• Приглашаем посетить наш сайт
    Островский (ostrovskiy.lit-info.ru)
  • Медведев С. С.: Из воспоминаний

    Из воспоминаний

    Моя сестра и старшая сестра Маяковского, Людмила Владимировна, были однокурсницами и подругами по Художественно-промышленному строгановскому училищу.

    Летом 1906 года, когда Маяковские переехали в Москву, мы познакомились через сестер семьями. Кроме нас, знакомых у Маяковских в Москве тогда почти не было, и в первое время я был единственным приятелем Володи.

    Он был моложе меня года на два, и помню, когда мне сказала сестра, что сегодня придет брат Людмилы Владимировны, Володя, мальчик тринадцати лет, я отнесся к этому весьма пренебрежительно: что для меня этот маленький мальчик? Но оказалось, пришел не мальчик, а вполне сформировавшийся юноша, который не только по внешнему виду, но и по всей своей манере держаться выглядел значительно взрослее, чем я. Мы с ним познакомились, сошлись, и вскоре между нами установились близкие, приятельские отношения.

    Володя поступил в четвертый класс Пятой гимназии. Учиться ему вначале было довольно трудно: по таким предметам, как математика, он подготовлен был слабо, приходилось подгонять, но интереса у него к этим наукам не было никакого. Гимназия его нисколько не увлекала и всегда оставалась как-то вне его интересов. Мы с ним почти никогда о ней не говорили. Володя значительно перерос своих сверстников не только по своему физическому развитию, но и по своим духовным запросам. У него уже тогда был определенно выраженный интерес к общественно-политическим вопросам, и понятно, что общение с мальчиками-одноклассниками его не удовлетворяло, подобрать себе приятелей среди них он не мог.

    Я не могу сказать, что мы были с ним очень близки: я учился в другой гимназии, в шестом классе, был на два класса впереди его, но мы с ним сошлись и сдружились, поскольку наши интересы совпадали. У меня были в гимназии товарищи, и Володя охотно бывал в нашем кругу, принимал участие в наших собраниях и беседах. Особенно близко Володя ни с кем не сходился. Он был скрытен, замкнут и, как нам казалось тогда, угрюм. Никаких разговоров на личные темы, даже с теми из нас, с кем он был наиболее близок (со мной, с моим одноклассником Володей Гзовским), он никогда не вел.

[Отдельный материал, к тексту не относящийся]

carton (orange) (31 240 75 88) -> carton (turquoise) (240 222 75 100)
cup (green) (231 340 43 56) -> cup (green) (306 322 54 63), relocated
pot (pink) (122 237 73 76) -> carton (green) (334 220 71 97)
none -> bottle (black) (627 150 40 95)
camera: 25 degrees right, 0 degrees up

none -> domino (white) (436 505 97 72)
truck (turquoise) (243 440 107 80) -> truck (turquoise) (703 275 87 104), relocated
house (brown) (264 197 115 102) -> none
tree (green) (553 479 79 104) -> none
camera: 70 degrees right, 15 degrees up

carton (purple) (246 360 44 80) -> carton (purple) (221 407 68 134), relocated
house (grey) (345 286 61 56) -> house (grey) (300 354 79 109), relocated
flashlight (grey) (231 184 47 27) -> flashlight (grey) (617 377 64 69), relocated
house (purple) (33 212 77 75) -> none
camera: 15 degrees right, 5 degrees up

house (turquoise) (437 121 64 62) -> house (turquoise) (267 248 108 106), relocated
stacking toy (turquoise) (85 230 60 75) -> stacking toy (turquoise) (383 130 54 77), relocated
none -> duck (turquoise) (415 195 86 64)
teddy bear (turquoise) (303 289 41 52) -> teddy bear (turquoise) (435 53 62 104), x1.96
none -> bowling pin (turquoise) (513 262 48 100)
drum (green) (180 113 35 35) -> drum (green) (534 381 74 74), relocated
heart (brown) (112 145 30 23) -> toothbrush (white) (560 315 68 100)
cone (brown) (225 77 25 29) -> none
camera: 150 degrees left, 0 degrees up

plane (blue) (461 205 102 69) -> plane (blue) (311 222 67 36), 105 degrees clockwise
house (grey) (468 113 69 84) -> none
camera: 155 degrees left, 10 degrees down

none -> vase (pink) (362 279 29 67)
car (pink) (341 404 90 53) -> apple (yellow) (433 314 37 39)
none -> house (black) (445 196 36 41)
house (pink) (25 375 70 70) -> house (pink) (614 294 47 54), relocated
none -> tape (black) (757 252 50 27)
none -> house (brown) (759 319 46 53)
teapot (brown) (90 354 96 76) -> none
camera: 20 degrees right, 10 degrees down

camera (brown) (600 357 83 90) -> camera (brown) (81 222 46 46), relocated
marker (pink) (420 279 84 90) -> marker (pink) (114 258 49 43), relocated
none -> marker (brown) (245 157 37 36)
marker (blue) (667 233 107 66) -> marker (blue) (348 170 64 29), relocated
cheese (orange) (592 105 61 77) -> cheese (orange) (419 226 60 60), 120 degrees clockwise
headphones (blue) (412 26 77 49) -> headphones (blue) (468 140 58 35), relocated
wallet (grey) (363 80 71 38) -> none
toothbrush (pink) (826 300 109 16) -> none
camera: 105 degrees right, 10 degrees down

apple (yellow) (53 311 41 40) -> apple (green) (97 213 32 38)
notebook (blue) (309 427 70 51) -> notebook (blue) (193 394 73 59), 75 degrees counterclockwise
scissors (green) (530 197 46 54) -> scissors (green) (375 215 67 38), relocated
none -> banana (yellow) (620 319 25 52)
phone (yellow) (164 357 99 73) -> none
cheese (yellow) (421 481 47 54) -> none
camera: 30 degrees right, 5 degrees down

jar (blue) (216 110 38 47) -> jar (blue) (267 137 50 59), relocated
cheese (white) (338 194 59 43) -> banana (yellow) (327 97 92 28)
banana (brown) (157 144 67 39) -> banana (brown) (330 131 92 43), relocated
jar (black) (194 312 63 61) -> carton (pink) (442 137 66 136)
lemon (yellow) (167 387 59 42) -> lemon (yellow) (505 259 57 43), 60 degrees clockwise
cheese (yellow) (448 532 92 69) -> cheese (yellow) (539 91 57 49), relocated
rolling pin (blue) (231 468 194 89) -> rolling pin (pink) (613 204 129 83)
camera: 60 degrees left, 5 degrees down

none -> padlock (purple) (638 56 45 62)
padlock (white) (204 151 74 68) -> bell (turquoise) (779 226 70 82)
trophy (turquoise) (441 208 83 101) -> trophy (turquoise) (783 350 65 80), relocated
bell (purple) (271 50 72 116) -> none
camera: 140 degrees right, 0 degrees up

    Мои приятели и я сам, все мы тогда, как это бывает в юношескую пору, увлекались писанием стихов. Наши лирико-романтические излияния были полны весьма наивного подражания символистам - Брюсову, Белому, отчасти Бальмонту. Мы постоянно читали свои стихи друг другу, обсуждали их.

    Володя всегда держался в стороне и от писания стихов, и от критики. Он относился ко всему этому очень неодобрительно, и наши стихи явно вызывали у него какую-то внутреннюю оппозицию и неприязнь. К разговорам, которые велись в его присутствии, он проявлял острый интерес только тогда, когда они касались общественно-политических тем и событий.

    У нас в гимназии издавался рукописный журнал "Порыв", о котором упоминает Маяковский в автобиографии. Это был журнал с политическим оттенком, издававшийся нелегально, гимназическое начальство об этом не знало. Там не столько обсуждались внутри-гимназические дела, сколько писались, правда весьма наивные, статьи на разные общественно-политические темы 1.

    Журналом заправлял в то время один из моих близких приятелей, Володя Гзовский.

    Маяковский очень завидовал нашему журналу и хотел в нем принять участие. Не помню, писал он в нем или нет, но речь о том, что он должен был что-то писать - безусловно, шла. Во всяком случае, вряд ли это были стихи: никаких склонностей к писанию стихов, как я уже говорил, Володя в то время не проявлял. Мне кажется, он должен был принять участие в "Порыве", как иллюстратор и карикатурист, к рисованию у него уже в гимназические годы был большой интерес и несомненные способности.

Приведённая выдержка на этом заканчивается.